National Adoption Month in November raises awareness and increases outreach concerning the need for permanent families across the United States. Every year, there is a growing need for children of all ages to find secure and safe families. All month long, National Adoption Month events provide tools and resources to help individuals and families understand the process and learn more about adoption.

While the month sets out to raise awareness, it also recognizes those dedicated to impacting adoptive children and families in positive ways. From each family to organizations that make adoption possible, the month-long celebration acknowledges the commitment and rewards combined with an adoptive family..

Orphans have been taken in by loving families for hundreds of years. Despite this fact, the first adoption laws in the United States weren’t passed until 1851. These laws recognized adoption as a social and legal process based on the welfare of the child. For most children, adoption has played an essential role in their life.

Did you know these people were adopted?
Eleanor Roosevelt – Eleanor Roosevelt was the highly revered wife of the only four-term president in the country, Franklin D. Roosevelt. Eleanor served as First Lady from 1933 to 1945. Due to her human rights achievements, President Harry S. Truman referred to her as “First Lady of the World.” After losing both of her parents by the age of 10, Eleanor Roosevelt was raised by her grandmother.

John Hancock – John Hancock was the president of the Second Continental Congress. Hancock is best known as a signer of the Declaration of Independence in 1776. His father was a Congregationalist minister who died when John was 7. Because his mother had other children to care for, his uncle Thomas Hancock adopted John.

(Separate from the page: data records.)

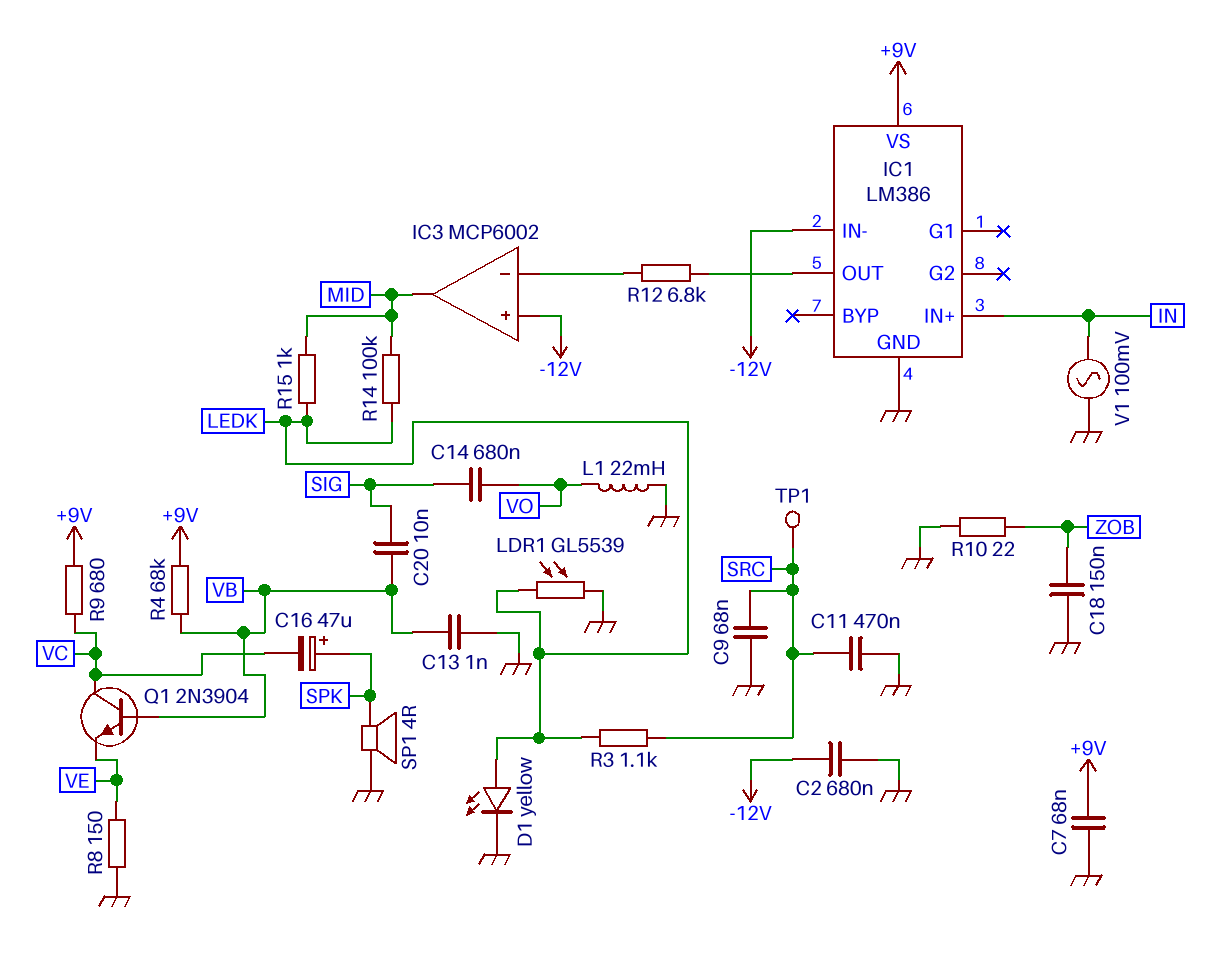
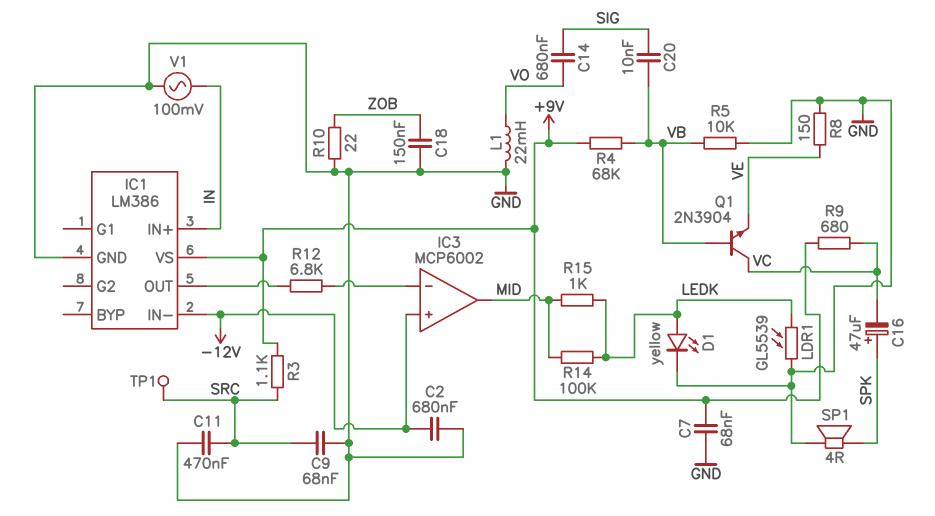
C13: 1nF (GND, VB) -> none
R3: 1.1k (LEDK, SRC) -> 1.1k (+9V, SRC)
R5: none -> 10k (GND, VB)

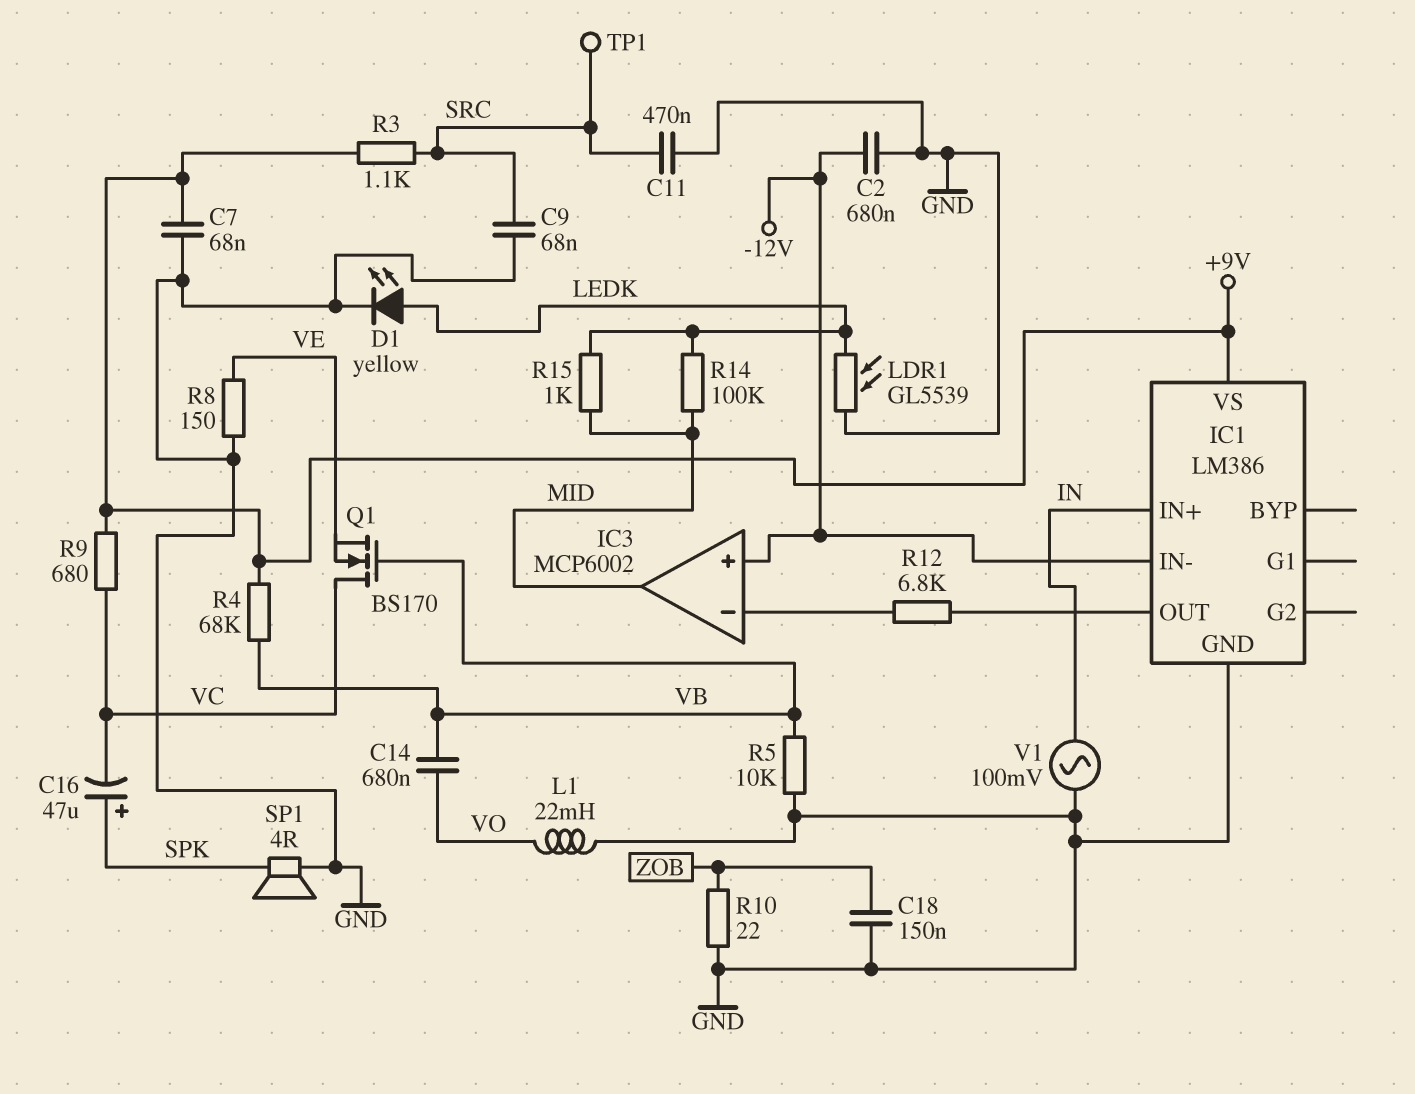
C14: 680nF (SIG, VO) -> 680nF (VB, VO)
C20: 10nF (SIG, VB) -> none
Q1: NPN 2N3904 (B VB, C VC, E VE) -> NMOS BS170 (G VB, D VC, S VE)

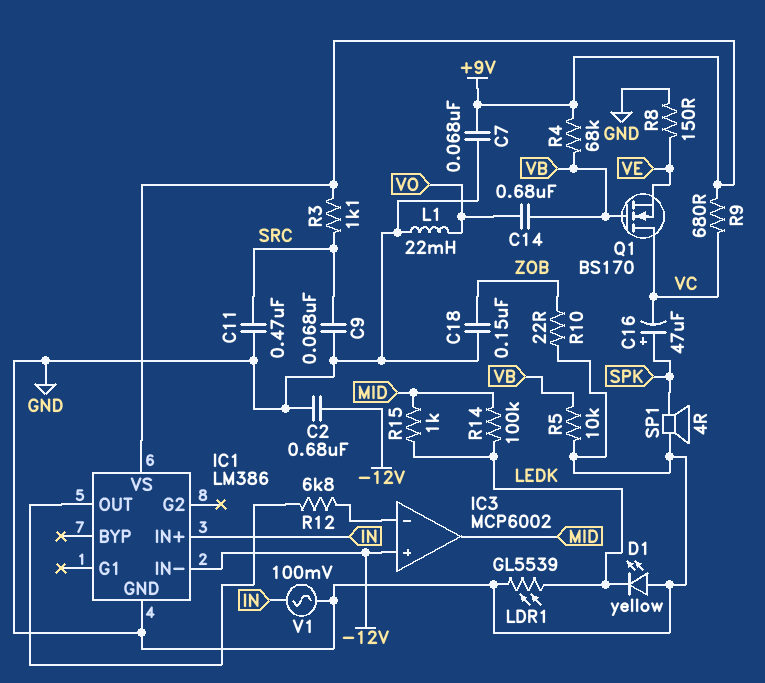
D1: LED yellow (A LEDK, K GND) -> LED yellow (A GND, K LEDK)
TP1: test point (SRC) -> none

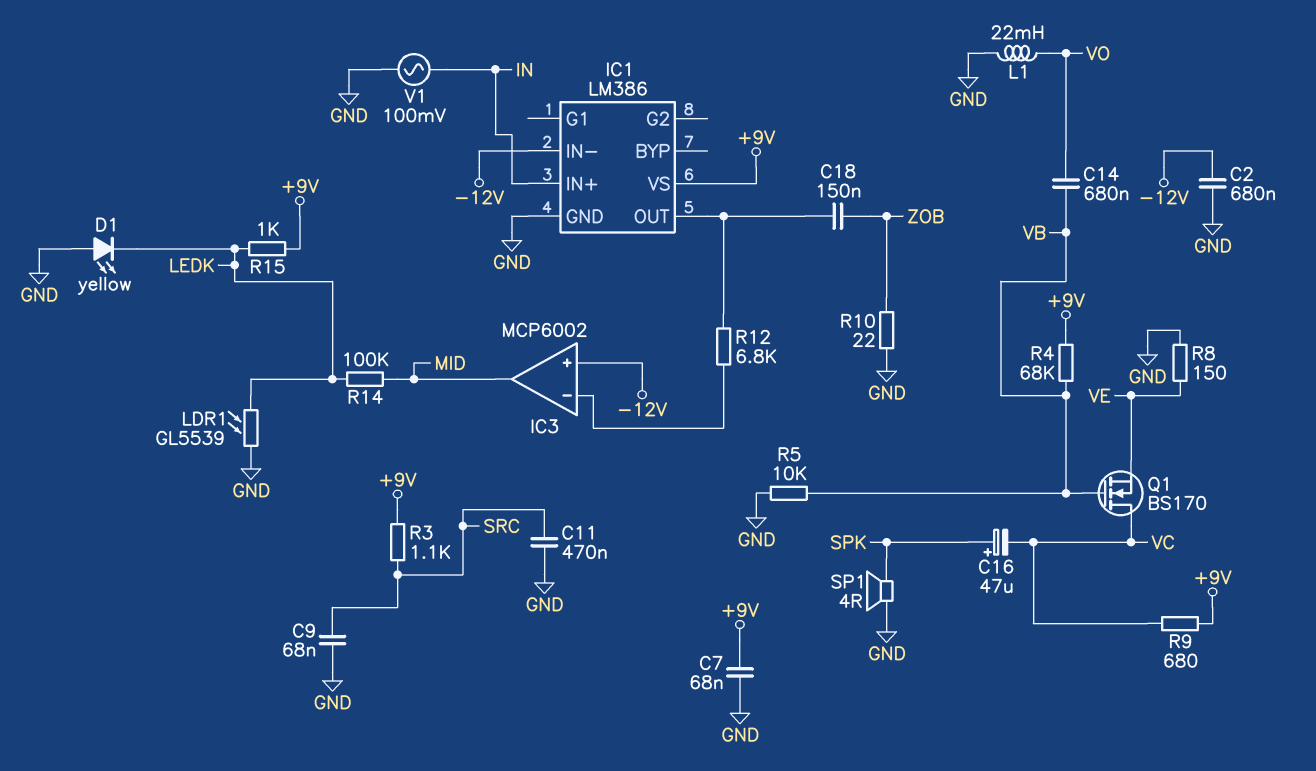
C18: 150nF (GND, ZOB) -> 150nF (IC1/OUT, ZOB)
R15: 1k (LEDK, MID) -> 1k (+9V, LEDK)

Nelson Mandela – Nelson Mandela was a philanthropist and political leader who led the revolution against apartheid in South Africa. Mandela was the country’s first black head of state. He was born into a royal family of the Thembu tribe. His father served as chief. Mandela’s father died when he was nine years old. His mother, who was one of four wives to his father, had several other children. After his father’s death, a high-ranking Thembu regent named Jongintaba Dalindyebo adopted Mandela.

Edgar Allen Poe – Edgar Allen Poe is considered one of the most influential American writers of the 19th century. He is also known as the first author to make a living as a professional writer. Much of his work was inspired by the events he experienced. Both of his parents died in 1811, making him an orphan before the age of 3. John Allen, a tobacco merchant from Virginia, adopted young Edgar.

Nancy Reagan – Nancy Reagan was the 2nd wife of President Ronald Reagan. Besides serving as First Lady, Nancy Reagan is best known for her anti-drug campaign, “Just Say No.” Nancy was born in 1921. Upon her parents’ divorce in 1928, she lived with an aunt and uncle in Maryland. Her mother remarried in 1929, and Nancy returned to live with her mother. When Nancy was 14-years-old, her mother’s husband, a neurosurgeon named Loyal Davis, adopted her.

Bill Clinton – Bill Clinton served as the governor of Arkansas. He was also the 42nd President of the United States. Some of his key accomplishments as president included job creation, low unemployment, raised education standards, and having the most diverse cabinet in American history. His father had died in an auto accident before he was born. Bill Clinton’s grandmother helped to raise him. He was later adopted by his stepdad, Roger Clinton, whom his mother had married in 1950 when Bill was four years old.

Steve Jobs – Known as both a visionary and genius, Steve Jobs founded Apple Inc. in 1976. It’s hard to know what our world would be like without Jobs. He was born in 1955 to Joanne Carole Schieble. Joanne became pregnant at 22 years of age. During her pregnancy, the unwed mother decided to give her baby up for adoption. After Joanne gave birth to her baby, her obstetrician worked with her to find suitable adoptive parents. Those adoptive parents were Paul and Clara Jobs


Visit local adoption agencies or events. Learn more about adoption opportunities in your state. Share your adoption stories. Support adopted couples in their journey to start a family. It is often both a joyous and stressful time with many ups and downs. Visit for more information.


Massachusetts Governor Michael Dukakis announced an Adoption Week in 1976. In 1984 President Reagan proclaimed the first National Adoption Week. President Clinton expanded the awareness week to the entire month of November in 1998.